Political analyst Yossi Alpher, former director of the Jaffee Center for Strategic Studies at Tel Aviv University, questioned “whether Netanyahu is even a serious candidate for the peace process.”

“If Netanyahu can convince his followers in the Likud and his right-wing coalition partners that he is just going through the motions so that he can put all the blame on Abbas and keep the United States and international community happy,” Alpher said, “then the issue of his domestic status is less important.”

In a recent interview, Netanyahu pledged his seriousness of purpose. “If Secretary Kerry, whose efforts we support, were to pitch a tent halfway between here and Ramallah — that’s 15 minutes away driving time — I’m in it, I’m in the tent,” he said.
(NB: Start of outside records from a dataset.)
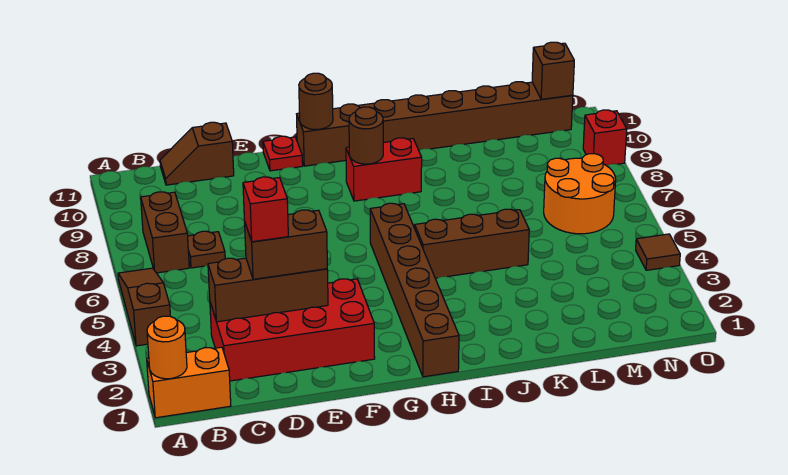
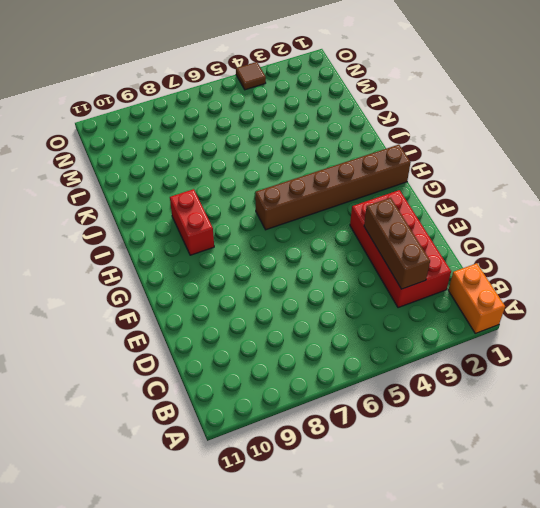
none -> brown slope A4:A6 level 1 top 4
none -> brown brick B7:B8 level 1
none -> brown plate C7 level 1

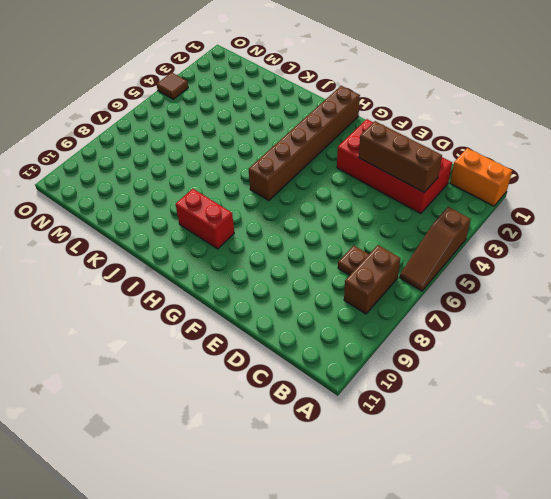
none -> brown slope C11:D11 level 1 top D
none -> red plate F11 level 1
none -> brown brick G11:N11 level 1

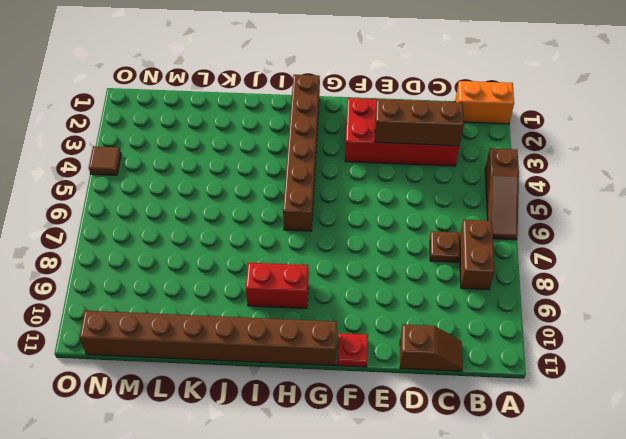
none -> brown brick I5:K5 level 1
none -> orange round brick M6:N7 level 1
none -> red brick O9 level 1

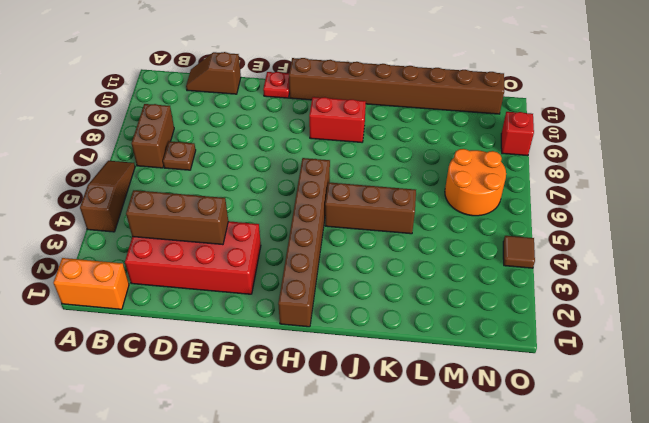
none -> orange round brick A1 level 2
none -> brown round brick G11 level 2
none -> brown round brick H9 level 2

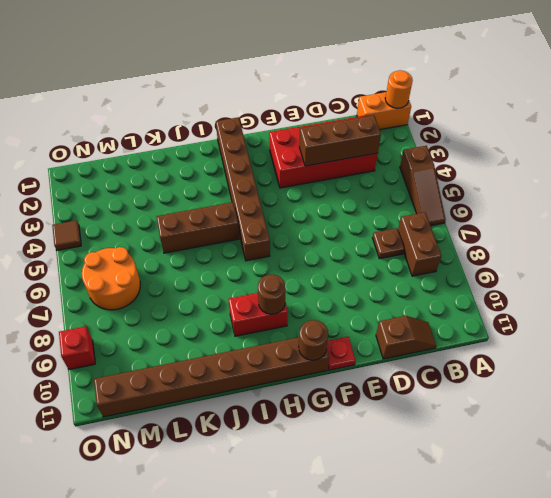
none -> brown brick N11 level 2
none -> brown brick D3:E3 level 3
none -> red brick D3 level 4

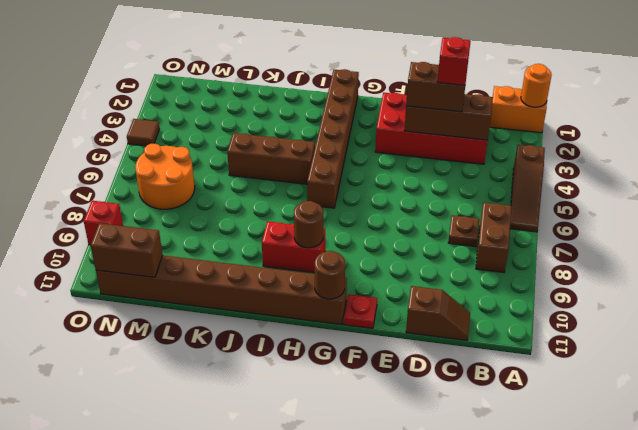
brown brick M11:N11 level 2 -> brown brick N11 level 2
The Palestinian leader may face even more obstacles than Netanyahu. In April, his longtime prime minister, Salam Fayyad, a favorite with Western economic supporters of Israel, resigned, reportedly because of clashes with Abbas and his ruling Fatah party. Fayyad’s successor, Rami Hamdallah, lasted less than three weeks before resigning and has not been replaced.

Governance of the Palestinian territories is split between the Islamist militant organization Hamas, which controls the Gaza Strip, and Fatah, which runs the West Bank. Israel and the United States consider Hamas a terrorist organization, and it remains hostile to Israel and its right to exist.

Talks to reconcile differences between Hamas and Fatah have repeatedly failed to produce a unified government.

The most recent polling by the independent Palestinian Center for Policy and Survey Research in Ramallah found Palestinians despondent about the worsening economic conditions and the continued deadlock in the political process.

“These are the leaders you have,” said Dan Meridor, former Israeli intelligence minister.

 

 

Booth reported from Jerusalem. Ruth Eglash in Jerusalem contributed to this report.